November 30th, 2010 8:53 AM

The idea was first proposed months ago by House Republicans, as Politico notes, but it apparently took an electoral "shellacking" to get the president on board. Congressional Democrats are still hesitant.

"I am encouraged by President Obama's proposal to freeze non-military federal pay for the next two years. This past May, House Republicans, prompted by YouCut voters, offered the very same spending-cut proposal on the floor of the House," [House GOP Whip Eric] Cantor said in a statement to POLITICO.

In a broader sense, the president's embrace of a GOP policy that goes straight to the ideological divide between the parties could be an early sign of White House efforts to move toward the political center in advance of the 2012 election.

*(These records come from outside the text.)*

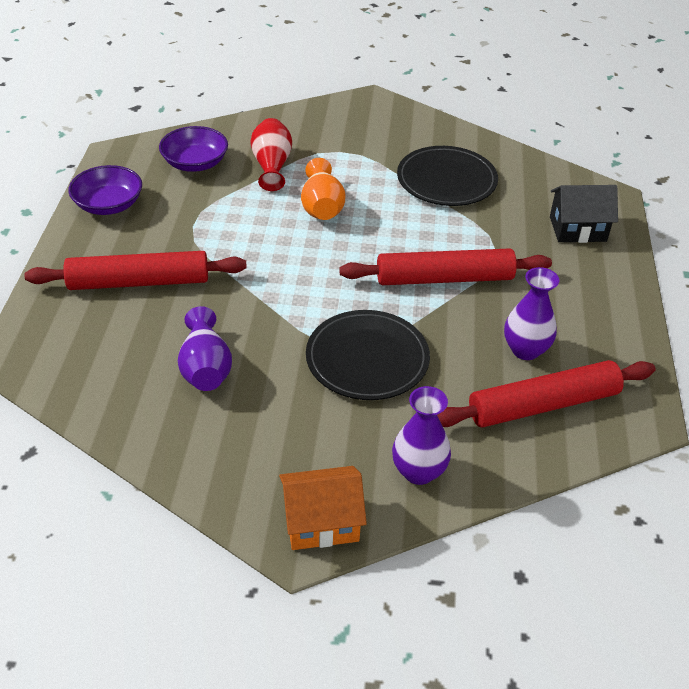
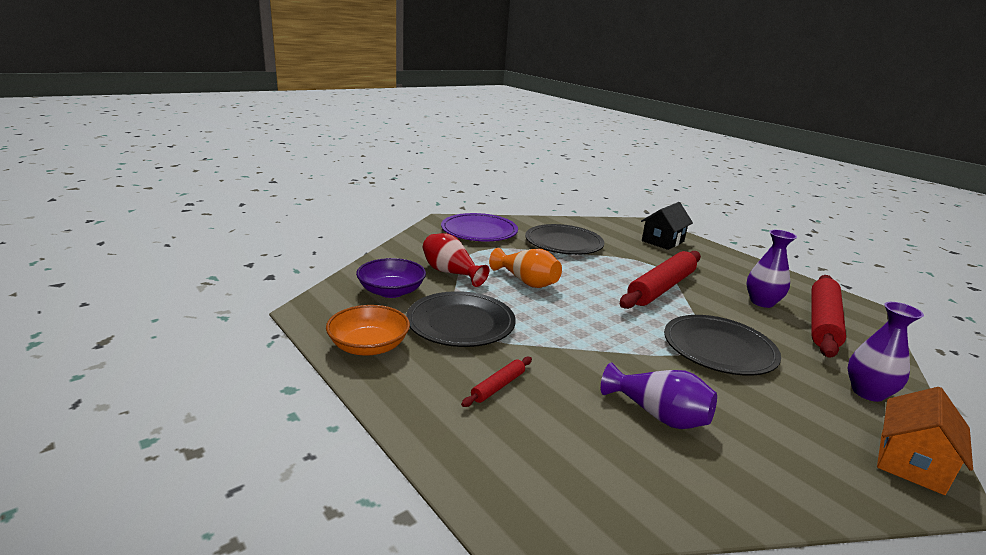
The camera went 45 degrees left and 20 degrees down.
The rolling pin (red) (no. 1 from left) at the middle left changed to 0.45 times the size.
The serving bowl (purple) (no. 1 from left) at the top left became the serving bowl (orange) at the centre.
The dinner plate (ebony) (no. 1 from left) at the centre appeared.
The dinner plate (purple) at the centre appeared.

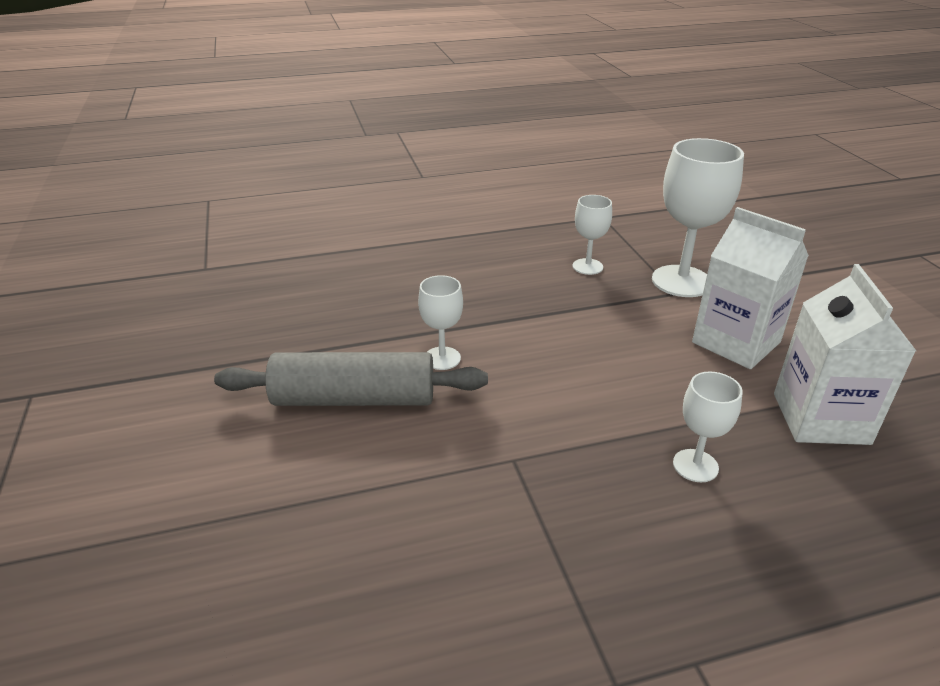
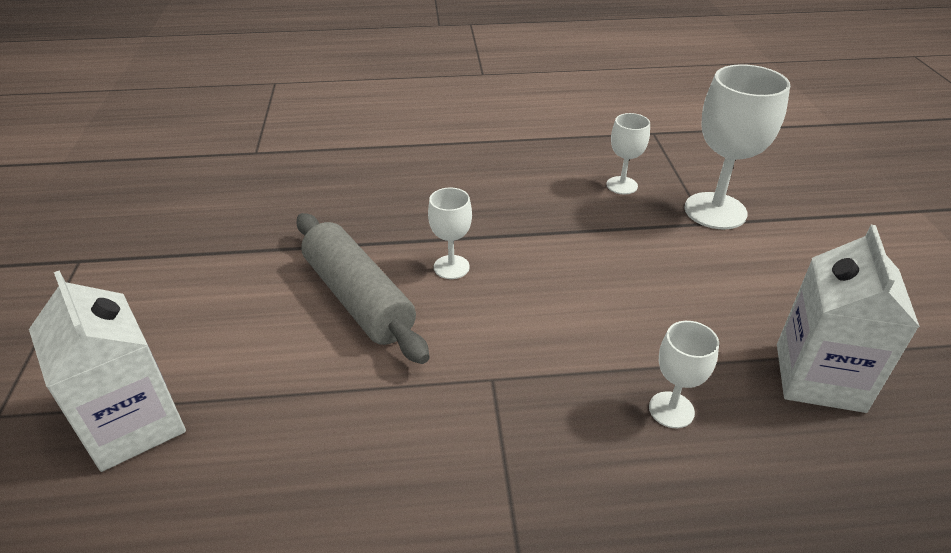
The camera went 10 degrees right and 5 degrees up.
The rolling pin (grey) at the centre turned 45 degrees clockwise.
The carton (snow-white) (no. 1 from left) moved from the middle right to the bottom left.

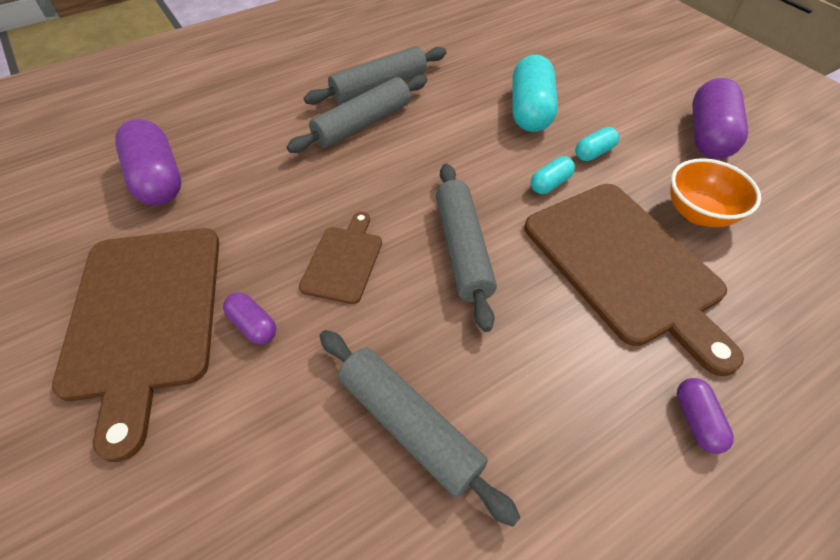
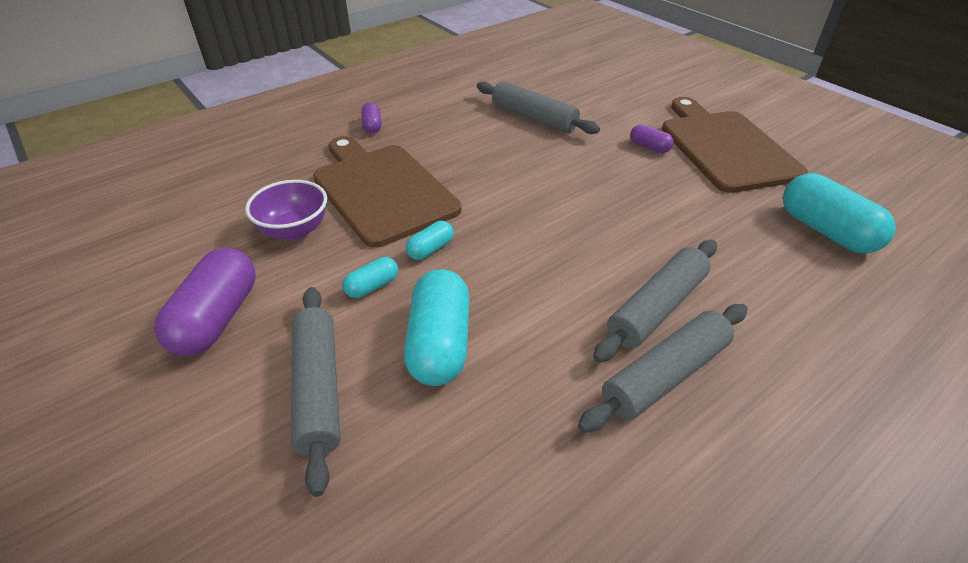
The camera went 175 degrees right and 10 degrees down.
The pill (purple) (no. 1 from left) at the top left became the pill (teal) (no. 4 from left) at the middle right.
The bread board (brown) (no. 2 from left) at the centre disappeared.
The rolling pin (grey) (no. 4 from left in the first image) moved from the centre to the bottom left.
The serving bowl (orange) at the middle right became the serving bowl (purple) at the middle left.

It certainly creates a fissure between the president and his own party's union contingent — though early response from Democratic officials in Congress carried a tone of disappointment rather than outrage.

"While I appreciate that the president reduced the length of his proposed pay freeze from three to two years, it would have produced significantly more savings had that sacrifice been shared between Federal civilian and military personnel—with a strong exception for the members of our military and civilian employees risking their lives on our behalf in Afghanistan, Iraq, and anywhere else they are serving in harm's way," said House Majority Leader Steny Hoyer, who represents many federal military and civilian workers in the Washington suburbs and Southern Maryland.

Politico also notes that the $2 billion the pay freeze will save is less than 0.2 percent of the federal budget deficit. Is Obama just trying to lock in the astronomical pay federal workers already recieve (in comparison to their private sector couterparts) while appearing bi-partisan, or has he learned his lesson from the midertms?

*****UPDATE: Ed Morrissey has this to say on the move:

After all the speculation, it’s certainly tempting to see a trend towards triangulation in a single and decidedly minor data point.  When Obama takes a serious political risk to shrink government and the regulatory regime, then we can talk about Clintonian triangulation strategies.  The pay freeze is nothing more than public relations.